New or clearer summary points for each chapter’s syllabus.
More or better exercises. “This is too hard” or “this is unclear” helps as well.

Please see Appendix F for more details.

Chapter 1: Introduction. The best way to learn design is to study examples, and the best programs to use as examples are the ones programmers use every day. These lessons therefore build small versions of tools that programmers use every day to show how experienced software designers think. Along the way, they introduce some fundamental ideas in computer science that many self-taught programmers haven’t encountered. The lessons assume readers can write small programs and want to write larger ones, or are looking for material to use in software design classes that they teach.

Chapter 2: Objects and Classes. Object-oriented programming was invented to solve two problems: what is a natural way to represent real-world “things” in code, and how can we organize that code so that it’s easiser to understand, test, and extend? This chapter shows how object-oriented systems solve those problems by implementing a very simple object system using simpler data structures.

Chapter 3: Finding Duplicate Files. The naïve way to find duplicated files is to compare each file to all the others, but that is unworkably slow for large sets of files. A better approach is to generate a short label that depends only on the file’s contents so that we only need to compare files with the same label. This idea is the basis of many real-world applications, including the cryptographic systems used for secure online communication.

Chapter 4: Matching Patterns. Pattern matching is ubiquitous in computer programs. Whether we are selecting a set of files to open or finding names and email addresses inside those files, we need an efficient way to find matches for complex patterns. This chapter therefore implements the filename matching used in the Unix shell to show how more complicated tools like regular expressions works.

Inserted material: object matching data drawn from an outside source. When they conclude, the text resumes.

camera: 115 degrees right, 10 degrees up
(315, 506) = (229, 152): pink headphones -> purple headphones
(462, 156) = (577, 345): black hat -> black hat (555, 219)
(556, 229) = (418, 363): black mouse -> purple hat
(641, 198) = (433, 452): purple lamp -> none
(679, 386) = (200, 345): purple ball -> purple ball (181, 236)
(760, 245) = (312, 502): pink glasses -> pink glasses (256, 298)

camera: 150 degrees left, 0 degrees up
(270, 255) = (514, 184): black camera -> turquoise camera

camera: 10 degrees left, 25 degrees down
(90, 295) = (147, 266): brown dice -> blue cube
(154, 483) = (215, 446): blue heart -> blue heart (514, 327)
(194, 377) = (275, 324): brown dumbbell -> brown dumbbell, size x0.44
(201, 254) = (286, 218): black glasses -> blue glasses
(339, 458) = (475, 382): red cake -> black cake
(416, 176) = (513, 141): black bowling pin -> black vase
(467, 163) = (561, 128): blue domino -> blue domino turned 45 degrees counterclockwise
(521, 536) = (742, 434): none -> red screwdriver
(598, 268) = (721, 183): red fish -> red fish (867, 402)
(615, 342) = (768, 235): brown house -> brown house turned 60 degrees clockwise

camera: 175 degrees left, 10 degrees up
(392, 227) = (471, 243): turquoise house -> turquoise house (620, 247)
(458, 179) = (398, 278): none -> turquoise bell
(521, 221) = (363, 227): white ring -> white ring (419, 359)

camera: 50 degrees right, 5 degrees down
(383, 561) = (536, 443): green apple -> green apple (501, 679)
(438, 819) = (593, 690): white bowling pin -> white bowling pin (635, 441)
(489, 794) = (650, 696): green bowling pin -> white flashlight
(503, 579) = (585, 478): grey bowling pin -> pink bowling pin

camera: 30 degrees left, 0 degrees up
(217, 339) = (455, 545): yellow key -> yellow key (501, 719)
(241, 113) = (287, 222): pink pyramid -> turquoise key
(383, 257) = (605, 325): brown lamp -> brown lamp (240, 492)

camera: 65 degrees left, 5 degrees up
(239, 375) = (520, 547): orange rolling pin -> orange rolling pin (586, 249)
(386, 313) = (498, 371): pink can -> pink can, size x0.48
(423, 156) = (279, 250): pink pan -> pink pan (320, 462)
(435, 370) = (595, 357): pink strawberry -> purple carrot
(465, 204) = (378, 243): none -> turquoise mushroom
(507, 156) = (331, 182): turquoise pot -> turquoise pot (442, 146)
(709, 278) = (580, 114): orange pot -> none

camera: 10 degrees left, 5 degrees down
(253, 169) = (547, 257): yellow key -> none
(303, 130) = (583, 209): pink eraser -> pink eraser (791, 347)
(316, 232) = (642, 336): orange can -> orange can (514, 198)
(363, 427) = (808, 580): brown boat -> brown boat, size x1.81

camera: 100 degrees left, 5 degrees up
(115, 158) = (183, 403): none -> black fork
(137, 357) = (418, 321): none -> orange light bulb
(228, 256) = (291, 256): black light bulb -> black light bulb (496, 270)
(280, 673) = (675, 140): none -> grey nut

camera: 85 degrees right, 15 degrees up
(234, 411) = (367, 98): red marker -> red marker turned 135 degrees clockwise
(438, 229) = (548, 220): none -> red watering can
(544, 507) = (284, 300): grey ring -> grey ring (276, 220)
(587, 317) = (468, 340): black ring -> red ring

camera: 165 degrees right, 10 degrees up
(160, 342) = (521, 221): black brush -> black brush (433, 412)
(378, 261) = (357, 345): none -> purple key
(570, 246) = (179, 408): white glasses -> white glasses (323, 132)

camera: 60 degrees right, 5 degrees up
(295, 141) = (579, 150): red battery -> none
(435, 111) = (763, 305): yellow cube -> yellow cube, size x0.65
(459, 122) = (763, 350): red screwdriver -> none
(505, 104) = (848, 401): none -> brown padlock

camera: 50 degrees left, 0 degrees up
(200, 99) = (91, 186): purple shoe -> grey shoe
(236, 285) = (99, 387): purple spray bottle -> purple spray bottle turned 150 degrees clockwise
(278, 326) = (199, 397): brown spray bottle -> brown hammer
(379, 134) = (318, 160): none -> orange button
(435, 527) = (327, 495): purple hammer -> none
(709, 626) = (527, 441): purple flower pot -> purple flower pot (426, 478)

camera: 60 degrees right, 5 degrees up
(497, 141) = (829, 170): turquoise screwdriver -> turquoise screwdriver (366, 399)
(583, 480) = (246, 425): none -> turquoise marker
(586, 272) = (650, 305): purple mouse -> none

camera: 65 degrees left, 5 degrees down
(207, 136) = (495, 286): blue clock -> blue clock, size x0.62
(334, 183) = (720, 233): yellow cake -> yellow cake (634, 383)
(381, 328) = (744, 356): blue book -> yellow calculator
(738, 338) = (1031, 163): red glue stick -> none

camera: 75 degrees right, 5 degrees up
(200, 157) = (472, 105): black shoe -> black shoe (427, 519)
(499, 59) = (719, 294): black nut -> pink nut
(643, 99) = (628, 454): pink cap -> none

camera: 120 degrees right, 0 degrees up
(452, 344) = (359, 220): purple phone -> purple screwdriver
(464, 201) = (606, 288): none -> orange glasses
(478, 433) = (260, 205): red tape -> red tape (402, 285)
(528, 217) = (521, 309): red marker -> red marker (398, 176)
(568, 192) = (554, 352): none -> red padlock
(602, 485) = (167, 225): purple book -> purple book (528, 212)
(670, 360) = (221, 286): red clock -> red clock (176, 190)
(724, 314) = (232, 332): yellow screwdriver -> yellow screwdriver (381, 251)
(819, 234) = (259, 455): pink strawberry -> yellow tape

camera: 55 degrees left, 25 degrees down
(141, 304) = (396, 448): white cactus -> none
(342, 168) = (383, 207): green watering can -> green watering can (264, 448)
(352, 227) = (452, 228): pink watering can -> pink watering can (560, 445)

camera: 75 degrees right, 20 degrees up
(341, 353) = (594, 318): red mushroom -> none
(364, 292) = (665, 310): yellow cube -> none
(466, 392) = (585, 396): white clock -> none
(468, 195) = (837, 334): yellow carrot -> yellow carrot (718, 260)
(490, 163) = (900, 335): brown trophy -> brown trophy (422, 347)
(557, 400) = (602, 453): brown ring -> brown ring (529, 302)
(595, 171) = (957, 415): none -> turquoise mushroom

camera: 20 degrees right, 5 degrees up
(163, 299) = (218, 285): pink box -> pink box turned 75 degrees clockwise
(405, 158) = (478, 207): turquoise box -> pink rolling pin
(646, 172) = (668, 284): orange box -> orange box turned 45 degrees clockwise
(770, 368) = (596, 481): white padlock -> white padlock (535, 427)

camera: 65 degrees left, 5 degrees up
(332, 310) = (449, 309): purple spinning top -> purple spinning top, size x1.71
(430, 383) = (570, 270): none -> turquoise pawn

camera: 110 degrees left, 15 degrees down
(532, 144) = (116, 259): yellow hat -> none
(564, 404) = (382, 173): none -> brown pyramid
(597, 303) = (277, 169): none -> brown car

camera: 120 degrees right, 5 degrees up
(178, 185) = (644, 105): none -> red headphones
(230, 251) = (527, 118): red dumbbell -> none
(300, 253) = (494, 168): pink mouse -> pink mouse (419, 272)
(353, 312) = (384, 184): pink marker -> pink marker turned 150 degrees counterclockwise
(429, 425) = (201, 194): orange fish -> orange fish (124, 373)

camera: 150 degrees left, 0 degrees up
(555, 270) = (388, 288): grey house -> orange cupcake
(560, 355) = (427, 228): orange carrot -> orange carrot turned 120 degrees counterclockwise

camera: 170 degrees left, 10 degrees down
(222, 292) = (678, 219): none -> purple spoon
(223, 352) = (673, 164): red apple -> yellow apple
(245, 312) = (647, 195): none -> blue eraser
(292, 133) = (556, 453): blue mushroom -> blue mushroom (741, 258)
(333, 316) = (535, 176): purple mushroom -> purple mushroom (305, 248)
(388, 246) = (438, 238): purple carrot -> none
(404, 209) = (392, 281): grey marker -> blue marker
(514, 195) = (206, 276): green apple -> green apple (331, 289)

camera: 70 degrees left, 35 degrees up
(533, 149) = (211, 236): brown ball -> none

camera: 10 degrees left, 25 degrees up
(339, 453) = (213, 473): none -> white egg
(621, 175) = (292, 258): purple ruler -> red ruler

Chapter 5: Parsing Text. A parser turns text that’s easy for a human being to read into a data structure that a computer can work with. The complete parser for a language like Python can be very complex, but this chapter illustrates the key ideas by building a parser for the simple filename matching patterns implemented in the previous chapter.

Chapter 6: Running Tests. Every programming language has tools to collect tests, run them, and report their results. This chapter shows how such tools are built, both to help programmers use them more effectively, and to illustrate the single most important idea in this book: that programs are just another kind of data.

Chapter 7: An Interpreter. A program in memory is just a data structure, each of whose elements triggers some operation in the interpreter that’s executing it. This chapter builds a very simple interpreter to show how this process works, and to show that we can evaluate the quality of a program’s design by asking how extensible it is.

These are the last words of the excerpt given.